Süleyman Seyfi Öğün
Kimyâsal kararların dâima bir meşrûiyet meselesi vardır. Bu, sâdece modern dünyâda değil, târihte tekmil böyledir. Siyâseten en acımasız, en kabûl edilemez kararları da alabilirsiniz. Ama bunları bir şekilde meşrû kılmak mecbûriyetindesinizdir.
Aslında “siyâset “ile “meşrûiyet” arasındaki ilişki, nihâyetinde “reelpolitik” ile “morâlpolitik” arasındaki ilişkidir. Reelpolitik, terimin kendisinden de kolayca anlaşılabileceği üzere, “çıkar” ve “güç” gibi kavramlarla eşleşir; bizâtihî olarak herhangi bir değer ile değil. Eğer düz reelpolitikte ısrar edilirse, bunun tutunum ihtimâli, dolayısıyla da ömrü fazla olmayacaktır. Eğer reelpolitiğe moralpolitik çağrışımlar yapacak bir söylemle katkı yapılabilirse, bunun hayâta geçmesi ve hegemonik bir etki doğurması, daha mümkün hâle gelir. Meşrûiyeti, bir nev’i yumuşatıcı gibi de düşünebiliriz.

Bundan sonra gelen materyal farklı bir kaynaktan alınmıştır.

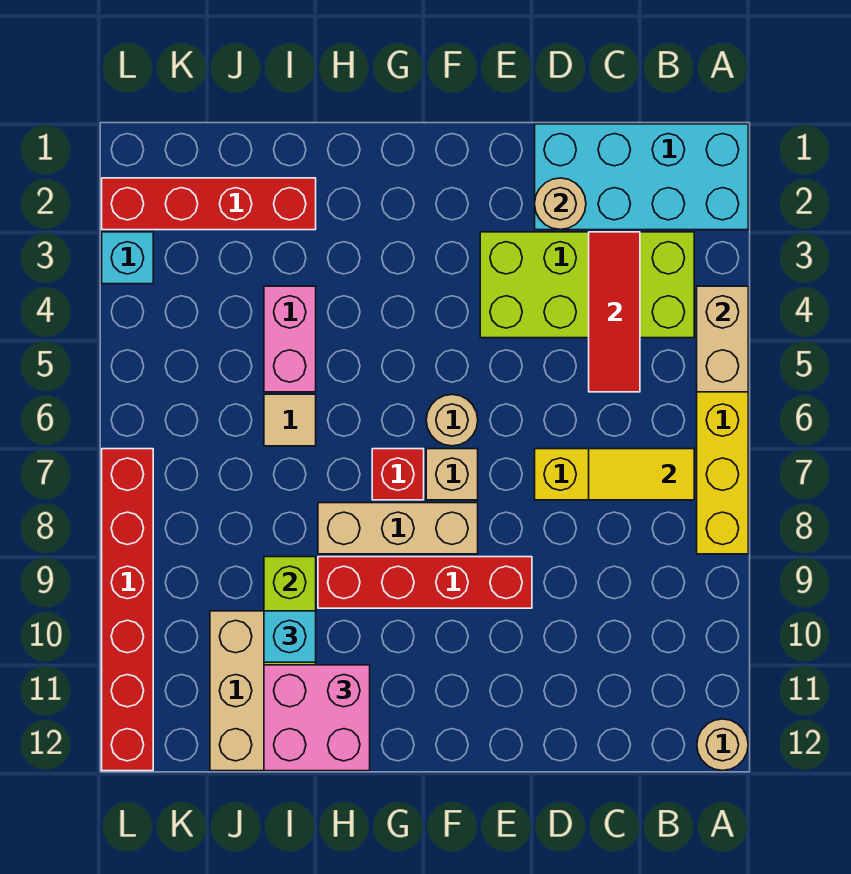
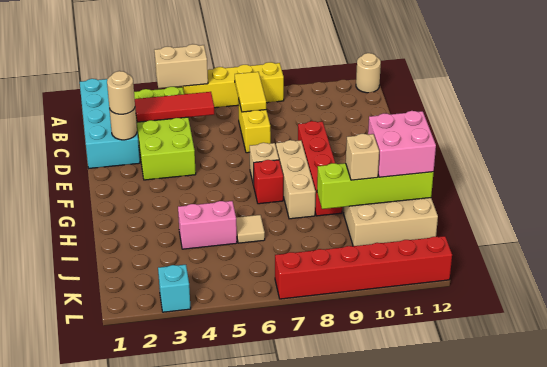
tan round brick F6 level 1 -> tan round brick D2 level 3
red brick I2:L2 level 1 -> none
cyan brick I10 level 3 -> tan brick I10 level 3

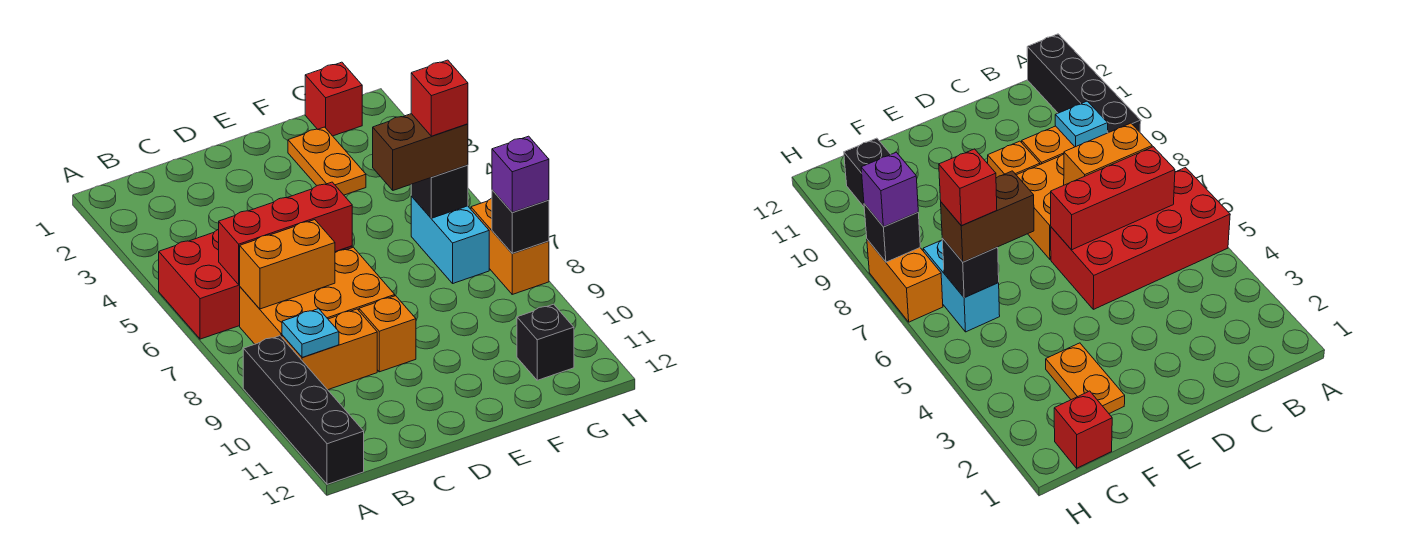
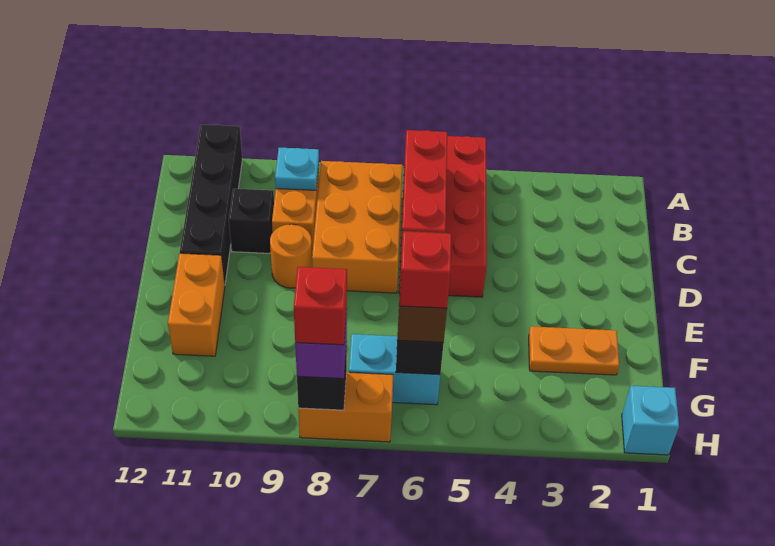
black brick A9:A12 level 1 -> black brick A11:D11 level 1
orange brick B7:C7 level 2 -> orange brick E11:F11 level 1
orange brick D9 level 1 -> orange round brick D9 level 1
red brick G1 level 1 -> red brick H8 level 4
black brick G11 level 1 -> black brick C10 level 1
none -> cyan brick H1 level 1

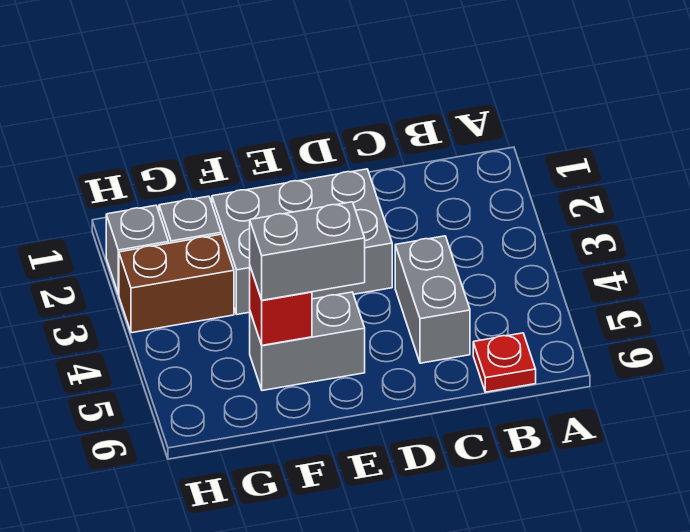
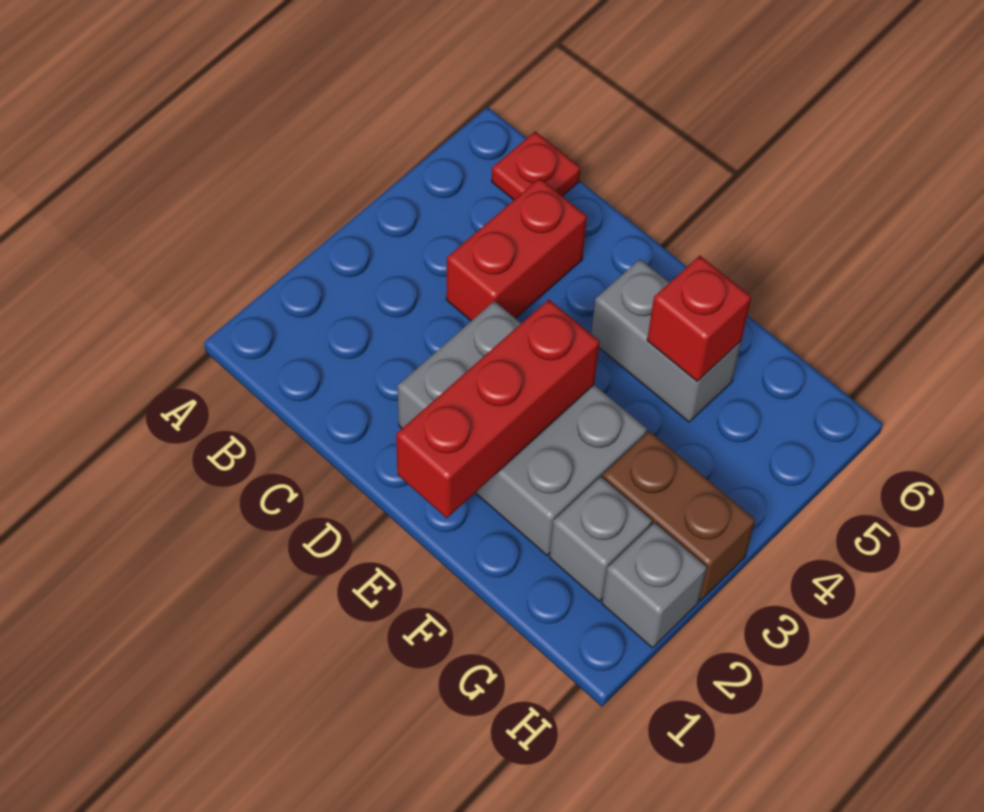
grey brick C4:C5 level 1 -> red brick C4:C5 level 1
none -> red brick E1:E3 level 2
grey brick E5:F5 level 3 -> none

Geleneksel dünyâda da teb’anın rızâsı mühimdi. Ama teb’anın toplumsala tahvil edildiği modern dünyâda rızâ sağlamak, çok daha kritik bir hâle geldi. Aslında belki de teb’anın topluma dönüşmesi, rızâ sağlamanın ertelenebilir, ötelenebilir ve dolaylanabilir olmaktan çıkmasını ifâde eder. Bunun ardında da, modern demografik târihin dönüşümleri ve bunların işbölümündeki karşılıkları yattığını biliyoruz.

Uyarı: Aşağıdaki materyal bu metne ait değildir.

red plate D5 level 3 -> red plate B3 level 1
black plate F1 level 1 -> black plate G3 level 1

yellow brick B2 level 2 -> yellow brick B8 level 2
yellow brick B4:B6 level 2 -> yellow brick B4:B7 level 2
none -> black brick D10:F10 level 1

Modern siyâsal kararların meşrûiyetini sağlamak, geleneksel dünyâlarda olduğundan çok daha karmaşık olduğu da âşikârdır. Belki de geleneksel dünyâlarda sâdece inandırmak yeterliydi. Bana öyle geliyor ki modern dünyâda insanları iknâ etmek, onları bir şeyin doğruluğuna inandırmak için bâzı temel duyguları ayrıca yönetmek; hâsılı bir duygu mühendisliğini başarmak gerekiyor. Bunun akıl ile izâh edilebilir bir tarafı yok. Kanaâtimce ilişkiler, “siyâsal akıl” ile” toplumsal akıl” arasında değil, “siyâsal akıl” ile “toplumsal duygular” arasında kuruluyor. Meşrûiyet ise siyâsal aklın toplumsal duygularla eşlenmesini, uyumlulaştırılmasını ifâde ediyor.

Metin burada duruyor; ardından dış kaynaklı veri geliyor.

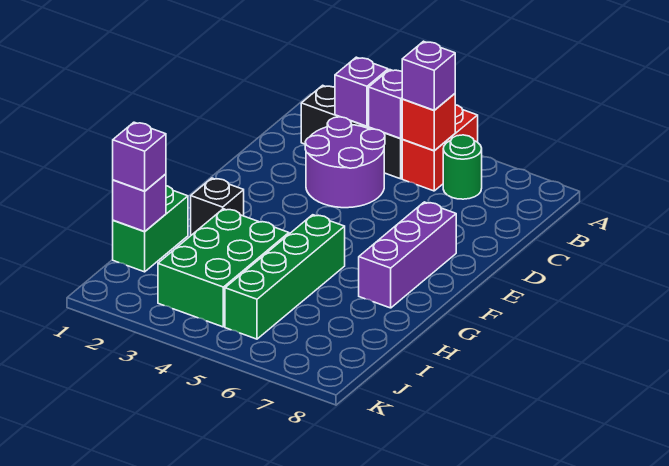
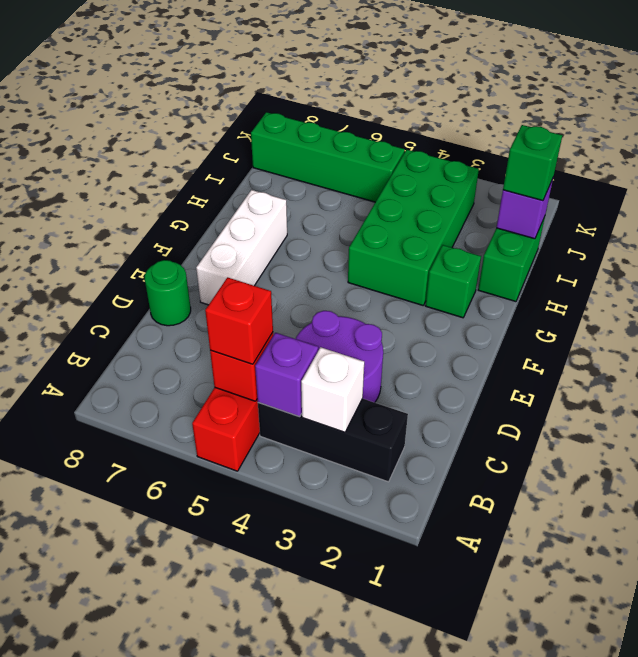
purple brick B3 level 2 -> white brick B3 level 2
purple brick B5 level 3 -> red brick B5 level 3
green round brick B6 level 1 -> green round brick D8 level 1
purple brick E7:G7 level 1 -> white brick E7:G7 level 1
black brick G2 level 1 -> green brick G2 level 1
green brick G5:J5 level 1 -> green brick J5:J8 level 1
green brick H3:J4 level 1 -> green brick G3:J4 level 1
purple brick I1 level 3 -> green brick I1 level 3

“Akıl” ve “duygu” temelinde kurulan ilişkilerin eşitlikçi olabileceğinden şüphelerim olduğunu hemen kaydetmeliyim. Toplumsal-kültürel düzlemde paternalizmi çözen çok sayıda gelişmeyi gözlemlesem de; müesses dünyâ ile toplum arasındaki ilişkilerin halâ paternalizmin çeşitlemeleri olarak kaldığını düşünüyorum. Toplumlar olgunlaşmıyor. Toplumlar, ne kadar eğitseniz, donatsanız da ana gövde olarak çocuk kalıyor. Kamuoylarını akıl değil, kolay yönetilebilir duygular şekillendiriyor. Onun için de kamuoyları çoğu defâ zannedildiği üzere “oluşmuyor”, “oluşturuluyor”. Üstelik bunun 19. asırdan 20. asra; 20. asırdan 21. asra daha da kolaylaştığını düşünüyorum.
19. asrın zaman ruhunda, hiç değilse kendi tarzında olgunlaşmak, yerleşik akıllarla rekâbet etmek ve kendi aklının sâhibi olmak iddiası vardı. 20. Asrın yegâne ideali olan “emeklilik ideali” bunu iğdiş etti, dondurdu. 21. asır ise “çocukluğa dönüşün kutsandığı” bir kültürel zaman olarak şekillendi. “Toplumsal” çocuklaşınca, onu yönetmek, meşrûiyet sağlamak her zaman olduğundan daha kolay hâle geldi. Eskiden ağır propaganda teknikleri geliştirmek zorundaydı iktidârlar. Şimdi bunlara hiç gerek yok. Çocuklara hâkim olmanın en kestirme yolu onları tedirgin etmek ve korkutmaktır. Tedirgin edilmiş ve korkutulmuş çocuk kamuoyları ise en kolay yönetilebilir kamuoylarıdır. Müesses nizamlarla terör örgütleri arasında, her zaman olduğundan daha da derinleşen ilişkiler de bunun göstergesidir. Artık yönetmek için bölmek bile gerekmiyor. Bunun, öznesi belli olan kötülemekle, şeytânîleştirmekle olan alâkası da azaldı. Öznesi belli-belirsiz olan, çoğu defâ şimşek misâli zihinlerde çakıp kaybolan bir kaç imgeden-simgeden mürekkep bir kaynaktan türetiliyor korku. Sâdece yaklaşan ve görülmesi zor bir tehlike ile tedirgin et, korkut ve yönet… Fantomalar… Çocuklar somut düşünür. Somut olmayandan ise korkar, değil mi?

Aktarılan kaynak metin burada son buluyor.